One might imagine that workers’ organizations and labor unions would benefit strategically from an election focused on economic issues. But this is not the case in Iran this year. Unions will sit out the electoral contest, waiting for better times.
Organized labor in Iran rarely makes international headlines. Yet labor unions do exist in the Islamic Republic. These organizations are officially licensed. They mainly organize occupational groups and professions. Certain professions such as nurses, teachers, engineers, journalists, and filmmakers are represented by more powerful and politically significant unions. There is also a union confederation that claims to represent the working class more generally, called the Workers’ House. The Workers’ House organizes the employees of large enterprises in the industrial and service sector and campaigns among the country’s many local pensioners’ associations.
Following a period of repression in the wake of the 1979 revolution and the eight-year war with Iraq, labor unions re-emerged in the late 1980s and 1990s as Iran’s political arena gradually opened up. Post-war governments agreed to liberalize the management of the country’s bloated public sector and give former revolutionaries and war veterans organizational tools to represent their professions in policy-making and collective bargaining.
Not all of Iran’s unions are created equally. Some unions have managed to organize a large share of their respective professions. For instance, the filmmakers’ unions provide members with generous social insurance, generating a strong incentive for workers to join. Most other labor organizations have not been so lucky. This includes the teachers’ unions and the Workers’ House, which are the largest unions in Iran today. Because these unions offer fewer benefits to members, they have remained rather small.

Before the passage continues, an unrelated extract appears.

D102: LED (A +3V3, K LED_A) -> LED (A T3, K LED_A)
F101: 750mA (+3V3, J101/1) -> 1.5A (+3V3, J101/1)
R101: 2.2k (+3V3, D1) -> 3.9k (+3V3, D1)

Over the past two decades, all unions have been forced to adapt to the country’s rapidly changing political economy. Economic liberalization and neoliberal reforms have undermined the political influence of organized labor. When union leaders tried to counter these trends by making their organizations more participatory and open to larger groups of new members, they often encountered state repression and intimidation. Thus the unions, especially the teachers’ unions, opted to keep their organizations small while trying to get as many as possible to participate in rallies whenever the political climate permitted it. For teachers, the 2015 nuclear deal created just such an opportunity. As the political arena opened up and became less repressive, teachers’ unions staged multiple rounds of nation-wide demonstrations that were entirely unprecedented in scale, often involving several dozens of towns across the country. Teachers demanded higher pay, lower wage discrimination, and more job stability in Iran’s increasingly privatized educational sector.

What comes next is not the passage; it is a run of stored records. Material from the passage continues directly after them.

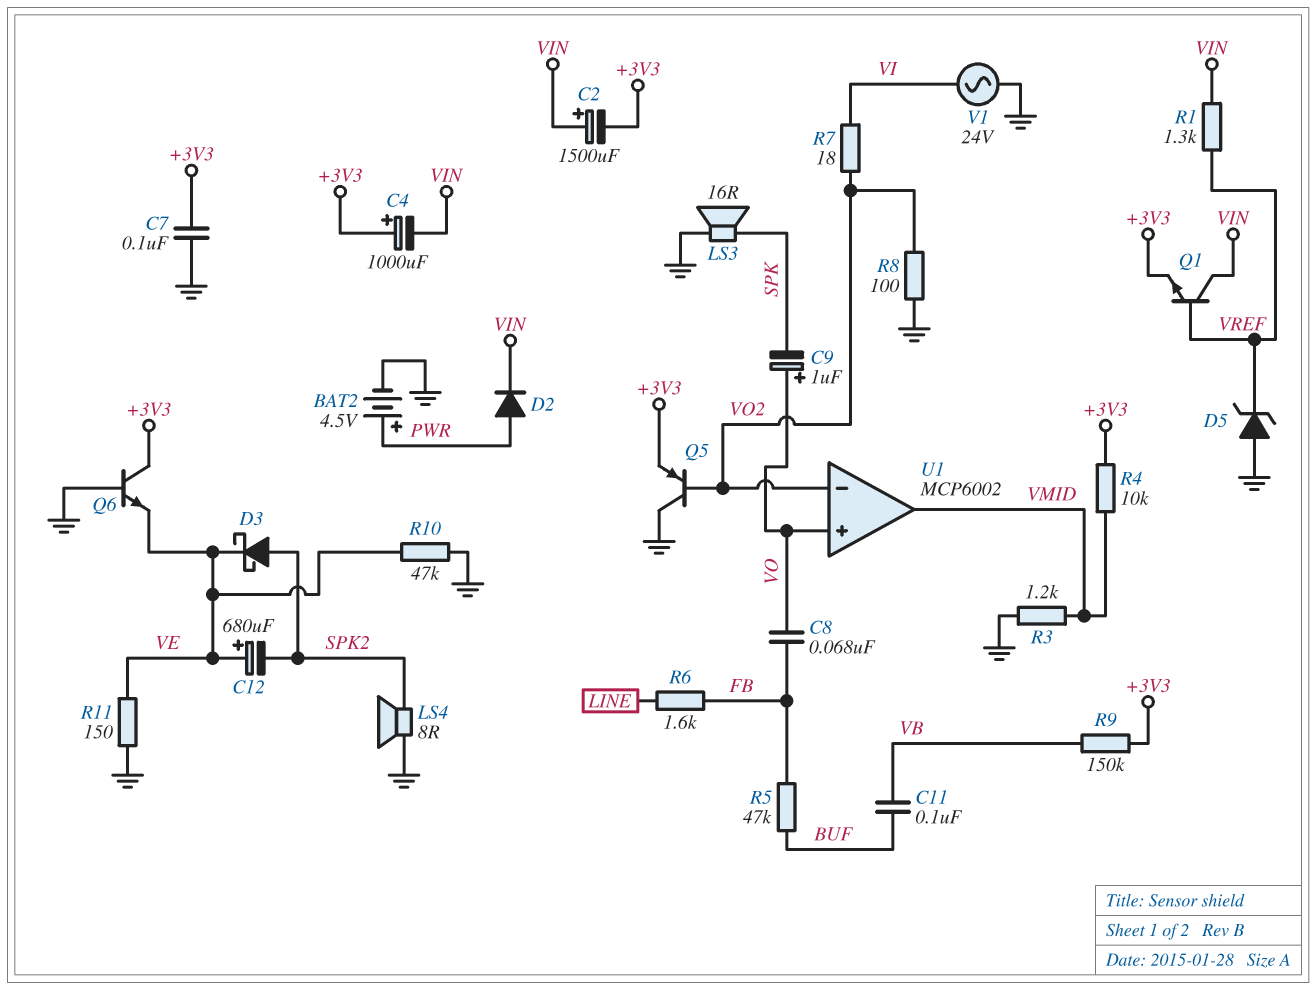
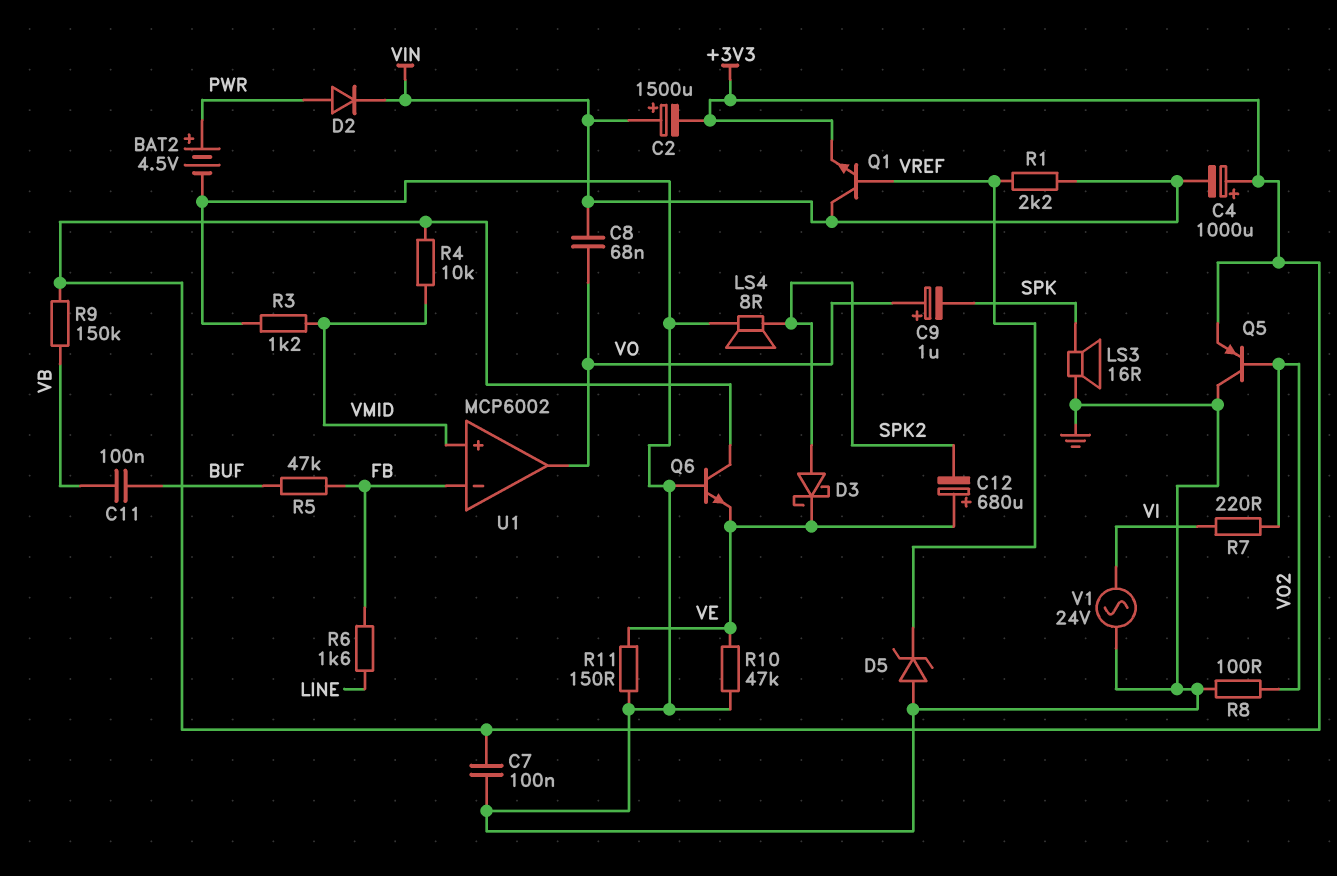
C8: 68nF (FB, VO) -> 68nF (VIN, VO)
R1: 1.3k (VIN, VREF) -> 2.2k (VIN, VREF)
R7: 18 (VI, VO2) -> 220 (VI, VO2)
U1 pin in+: VO -> VMID
U1 pin in-: VO2 -> FB
U1 pin out: VMID -> VO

The relationship between the unions and the Rouhani government has been unstable and unhealthy, to say the least. Although the unions opposed many of Rouhani’s policies, they generally supported the political factions behind the Rouhani government. Unions gratefully accepted lower levels of repression and appreciated that the government engaged and consulted them directly. Rouhani also assigned a number of influential posts to individuals close to unions. For instance, Ali Rabi’i, who has long been affiliated with the Workers’ House, was minister of labor and social affairs from 2013 to 2018.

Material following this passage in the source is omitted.